# Wapping Road First School, Bradford Feb '09



## boxfrenzy (Feb 17, 2009)

Wapping Road First school, Bradford was built in 1877. It's a Grade II listed building, but sadly, predictably and rather all too familiarly it is in a bad way. (Please excuse the ghastly halo-ing around the edge of the building as I vainly attempted to turn a silhoutte into a more worthy picture)






The school would have educated some of the poorest children in Bradford.





Sadly, since it's closure, it has been stripped, set on fire, sprayed, and generally trashed by visitors.
The lead on the roof has gone on one half of the building. So have the slates. Because the building is open to the elements, it is deteriorating at a rapid speed.





Generations of children would have sat in the hall during assembly. During the latter years of the eighteen century, the headmaster had to stop assemblies regularly because of children fainting due to hunger. Paying for food for hungry children out of his own pocket, he became one of the first to pioneer free school meals.
The assembly hall, through the broken corridor windows.





Nowadays, schools are built with strict access policies, ensuring wheelchair users can move around freely, and children can walk safely around. I would imagine many a child has slipped on these steep steps.





Like many older schools, the caretaker ( today called the "superintendant" in Bradford) would have lived on the school premises. His house is ruined, the victim of random destruction, organised pikieness and arson.





I retired from being a primary teacher fairly recently, and the first school I taught in, in East London was a Victorian building too. I enjoyed visiting here, but it was depressing to see this place like this. Most Victorian schools had similar wooden panelling (which meant display boards are too high for kids to be able to see). Each classroom would have had a fireplace in, with monitors to make up the fire and sweep up the ash. Traditional high ceilings and corridors in here make certain the slightest noise echoes and is amplified.





Victorian schools had access based on gender and age. These are often seen on old school buildings, with boys, girls and babies being carved into the stone.





Much of the building is on the verge of being lost forever. There are plans to demolish half of this and convert the other half to twenty flats. That was passed in 2005. Nothing has happened, and there are rumours that the Council want to buy it back. View from the playground.





Why is this place so important? Why are there people who are genuinely upset about it's state? It's because of this...





It's importance as a building lies in the fact it was the first school in England, along with neighbouring Green Lane (in Manningham) to have swimming pool.Today, the original pool tiles remainn underneath the rubbish and stagnant water.

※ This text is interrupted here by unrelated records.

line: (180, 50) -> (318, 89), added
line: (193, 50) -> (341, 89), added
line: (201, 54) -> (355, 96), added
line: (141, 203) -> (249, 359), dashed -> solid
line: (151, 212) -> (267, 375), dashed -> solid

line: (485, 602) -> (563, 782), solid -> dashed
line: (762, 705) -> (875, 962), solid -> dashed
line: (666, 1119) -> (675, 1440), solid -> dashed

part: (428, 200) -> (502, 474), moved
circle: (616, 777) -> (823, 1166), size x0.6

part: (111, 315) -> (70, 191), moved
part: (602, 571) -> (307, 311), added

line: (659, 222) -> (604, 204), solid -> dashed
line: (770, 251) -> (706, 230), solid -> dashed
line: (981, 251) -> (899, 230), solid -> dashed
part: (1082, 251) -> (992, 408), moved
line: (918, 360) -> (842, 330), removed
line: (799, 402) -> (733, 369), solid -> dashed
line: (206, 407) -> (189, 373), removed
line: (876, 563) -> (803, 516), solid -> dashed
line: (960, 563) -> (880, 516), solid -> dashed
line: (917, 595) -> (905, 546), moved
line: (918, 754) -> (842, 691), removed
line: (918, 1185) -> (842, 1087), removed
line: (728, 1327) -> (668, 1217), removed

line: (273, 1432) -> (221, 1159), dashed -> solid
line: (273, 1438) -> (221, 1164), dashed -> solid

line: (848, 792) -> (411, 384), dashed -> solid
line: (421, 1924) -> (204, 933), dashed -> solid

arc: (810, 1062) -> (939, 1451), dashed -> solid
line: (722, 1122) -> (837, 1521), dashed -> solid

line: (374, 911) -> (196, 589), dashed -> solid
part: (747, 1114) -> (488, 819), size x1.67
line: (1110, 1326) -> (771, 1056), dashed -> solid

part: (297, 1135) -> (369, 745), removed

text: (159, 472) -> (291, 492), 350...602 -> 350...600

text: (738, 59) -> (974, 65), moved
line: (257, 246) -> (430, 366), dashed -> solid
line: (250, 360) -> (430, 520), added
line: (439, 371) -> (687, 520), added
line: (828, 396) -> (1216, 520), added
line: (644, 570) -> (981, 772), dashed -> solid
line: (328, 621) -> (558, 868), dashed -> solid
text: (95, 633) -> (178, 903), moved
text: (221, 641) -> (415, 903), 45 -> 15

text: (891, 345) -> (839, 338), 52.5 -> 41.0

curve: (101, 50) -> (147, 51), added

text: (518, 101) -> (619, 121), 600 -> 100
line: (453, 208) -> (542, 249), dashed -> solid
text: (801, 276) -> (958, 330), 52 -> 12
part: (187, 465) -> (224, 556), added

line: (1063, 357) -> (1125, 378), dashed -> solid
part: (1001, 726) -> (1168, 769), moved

It was only with the intervention and continuing support of Margeret and Rachel Macmillan, educational campaigners in the late 1800's that saw improvements in cleanliness, nutition and clothing. There are no real plans in place to do anything with the swimming pool. In fact, a spokesman for the developers claims they're “not exactly sure” what would happen to the historic swimming pool once building work began.





Not the most thrilling of adventures, but I've always wanted to visit a school, and glad I did, as this won't be around for much longer if things continue the way they are doing. Disappointment of the day - not taking a picture of some good grafitti.​


----------



## sqwasher (Feb 17, 2009)

Nice pics BF-that pool is good despite the damage & your last pic of it is spot on!


----------



## King Al (Feb 17, 2009)

Nice one boxfrenzy, shame its gone so down hill so quickly but makes for some atmospheric pictures The shot looking through the hole in the wall at the little building is great.


----------



## infromthestorm (Feb 17, 2009)

A good and informative post boxfrenzy & i share your disgust/dismay at the criminal neglect of this and similar buildings,cant the powers that be see the importance and history of this school


----------



## V70 (Feb 17, 2009)

Good report boxfrenzy, plenty of interesting photos. It's such a shame a listed building is allowed to get into that state. It looks like its been abandoned for a few decades!!


----------



## Dirus_Strictus (Feb 17, 2009)

Sadly this is another example of a specialised building, which the listing procedure has failed to protect. As anybody who owns or maintains a listed building knows, not only are there higher costs involved, there may be serious delays due to the involvement of the Local Planning Department listed buildings' Inspector. Property like this school is bound to stand empty for for a long time if purchased by a developer, rarely are their initial maximum profit plans acceptable. This delay can also be for reasons other than the planners, in many cases it is the actions of the very people who want to preserve the buildings in their communities that cause the delays. The greatest enemy of these buildings is being left empty for extended periods of time, thus attracting the attentions of the undesirable element. Whilst stripping out all the lead flashings will pay for a few pints, the roofing tiles can be very valuable (on this particular building they are large and worth a small fortune - hence the number missing) and once stolen will allow the decay to accelerate.

Some of these old unused buildings will have absolutely nothing going for them, poor financial climate, an interior that does not lend itself to conversion, a badly maintained structure, are just a few of the snags to be sorted before the building can be given a new lease of life. I don't claim to know the answer, but feel there should be a more workable alternative to 'Listing' available to stop this happening to certain historically valuable buildings.


----------



## Foxylady (Feb 18, 2009)

Excellent write-up and photos, Box.  As everyone else has already said, it really is a shame to see it in such a state. My first primary school was a victorian building, before we were all moved into the newly built one, and the photo of the outside steps brings back a lot of nostalgia. Cheers for that...nicely done.


----------